Nuclear Lamina Remodeling in Meiosis

Meiosis is a specialized cell division program, which is essential for the generation of haploid germ cells. Reduction of the chromosome content in meiosis is necessary to compensate for the doubling of chromosome numbers after fertilization. Meiosis also contributes to genetic diversity by reciprocal exchanges of paternal and maternal chromosomes. Defects in meiotic cell divisions are the leading cause of miscarriages and diseases linked to mental retardation. Active meiotic chromosome movements are a universally conserved feature. They occur at the early stages of prophase of the first meiotic division and support the ordered side by side alignment of the chromosomes of the two parents, which is a prerequisite for the success of the ensuing genetic exchange, which is triggered by programmed DNA double strand break induction. Chromosome movements are driven by forces in the cytoplasm, which are passed on to chromosome ends attached to the nuclear periphery by nuclear-membrane-spanning protein modules.
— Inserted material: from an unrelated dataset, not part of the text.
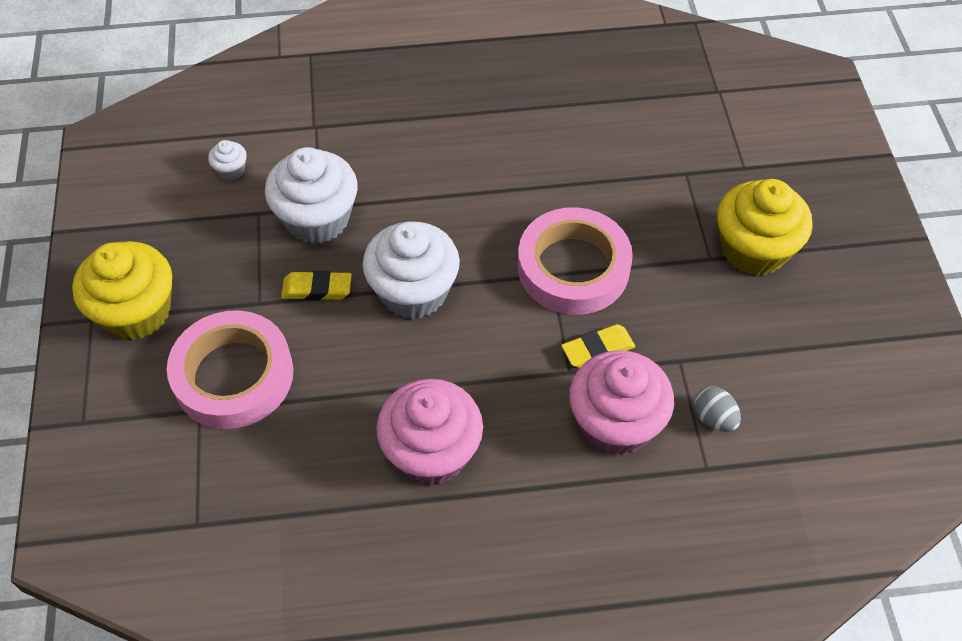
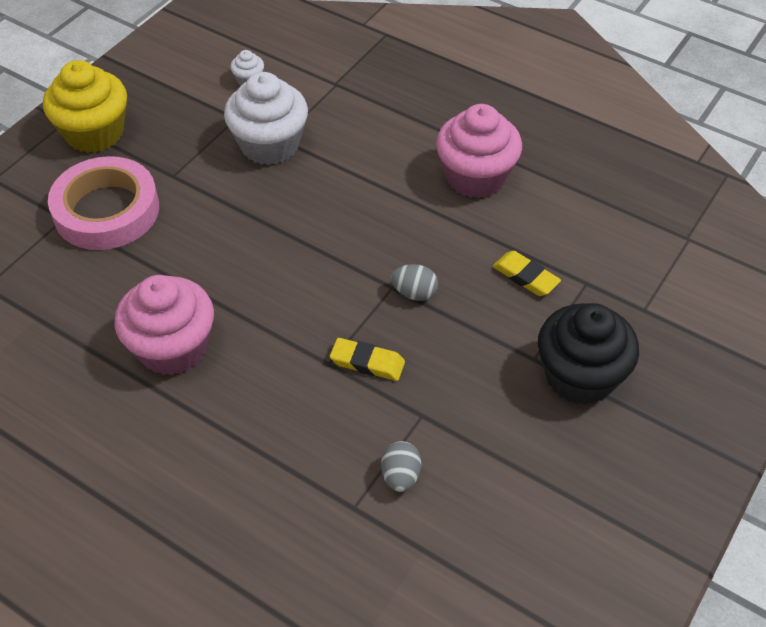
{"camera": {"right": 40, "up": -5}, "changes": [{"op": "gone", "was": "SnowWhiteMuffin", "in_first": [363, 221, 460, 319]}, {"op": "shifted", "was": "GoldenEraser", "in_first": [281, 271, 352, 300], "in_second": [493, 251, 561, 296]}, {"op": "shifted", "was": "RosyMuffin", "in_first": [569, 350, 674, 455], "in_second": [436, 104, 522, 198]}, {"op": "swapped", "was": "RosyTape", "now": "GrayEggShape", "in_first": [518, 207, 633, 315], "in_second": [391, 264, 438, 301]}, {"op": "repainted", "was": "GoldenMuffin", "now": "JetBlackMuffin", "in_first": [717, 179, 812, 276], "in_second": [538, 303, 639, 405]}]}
In animals, the nuclear lamina forms a rigid proteinaceous network that underlies the inner nuclear membrane to provide stability to the nucleus. With this propsal we want to examine how the nuclear lamina has to be modified to not pose an obstacle to the chromosome end-led movement process. For our analysis we use the genetic model system Caenorhabditis elegans and we combine biochemical analysis with genetics and cell biology. With this we will be able to establish a framework to understand nuclear lamina remodelling in meiosis to address this question in higher vertebrates. Next to nothing is known of lamina behaviour in vertebrate meiosis.